Engineering Contradictions & Design Principles
Engineering Contradiction Analysis
1Measurement precision
If LiDAR sensors are used for distance measurement, then measurement precision is improved, but the sensing range is limited and objects beyond range cannot be detected
Solution Approach 1:
The patent uses reference objects (intermediaries) with known distances to bridge the gap between LiDAR's limited range and camera's lack of depth information. By detecting reference objects within LiDAR range and using them as mediators, the system extends accurate distance estimation to targets beyond LiDAR's direct sensing capability through the neural network's inference from reference object positions and sizes.
Solution Approach 2:
The patent replaces the mechanical/optical direct measurement approach of LiDAR with a computational approach using neural networks. Instead of relying on LiDAR's physical sensing range, the system uses camera images combined with neural network processing to estimate distances of far-range objects by learning from reference objects, substituting physical measurement with intelligent inference.
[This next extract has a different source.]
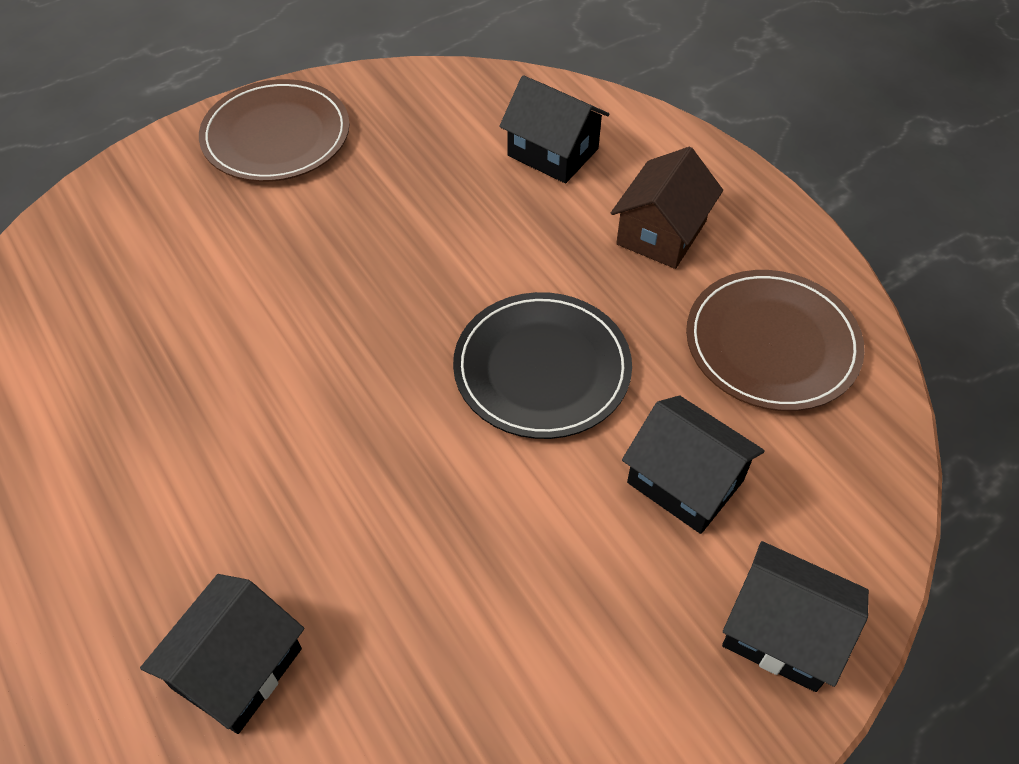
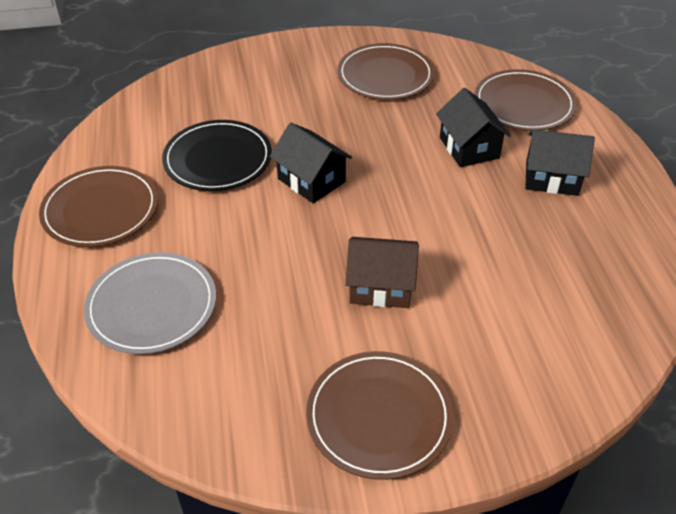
black house: 4 -> 3
brown plate: 2 -> 4
grey plate: 0 -> 1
2Length of stationary object
If camera sensors are used to detect objects, then sensing range is improved, but depth information is lost leading to inaccurate distance estimation
Solution Approach 1:
Reference objects serve as intermediaries that transfer depth information from the LiDAR-measured world to the camera's 2D image space. By detecting reference objects in camera images and matching them with LiDAR distance data, the system creates a bridge that allows the neural network to infer depth information for all objects in the scene, including those beyond LiDAR range.
Solution Approach 2:
The patent transforms the camera's 2D image data into 3D distance information by changing the parameter representation. The neural network learns to map 2D image features (positions, sizes, shapes of reference objects) to 3D distance parameters, effectively converting the camera's strength (wide sensing range) into accurate depth estimation capability through parameter transformation.
3Measurement precision
If neural network processing is applied to fuse reference object data, then distance estimation accuracy for long-range objects is improved, but device complexity increases
Solution Approach 1:
The neural network is designed to perform multiple functions: detecting reference objects, estimating their distances, inferring target object distances, and handling various scene configurations. This multi-functionality reduces the need for separate specialized modules, managing system complexity while achieving accurate long-range distance estimation through a single integrated processing framework.
Data Source
AI summary
Methods, computer systems, and apparatus, including computer programs encoded on computer storage media, for generating a distance estimate for a target object that is depicted in an image of a scene in an environment. The system obtains data specifying (i) a target portion of the image that depicts the target object detected in the image, and (ii) one or more reference portions of the image that each depict a respective reference object detected in the image. The system further obtains, for each of the one or more reference objects, a respective distance measurement for the reference object that is a measurement of a distance from the reference object to a specified location in the environment. The system processes the obtained data to generate a distance estimate for the target object that is an estimate of a distance from the target object to the specified location in the environment.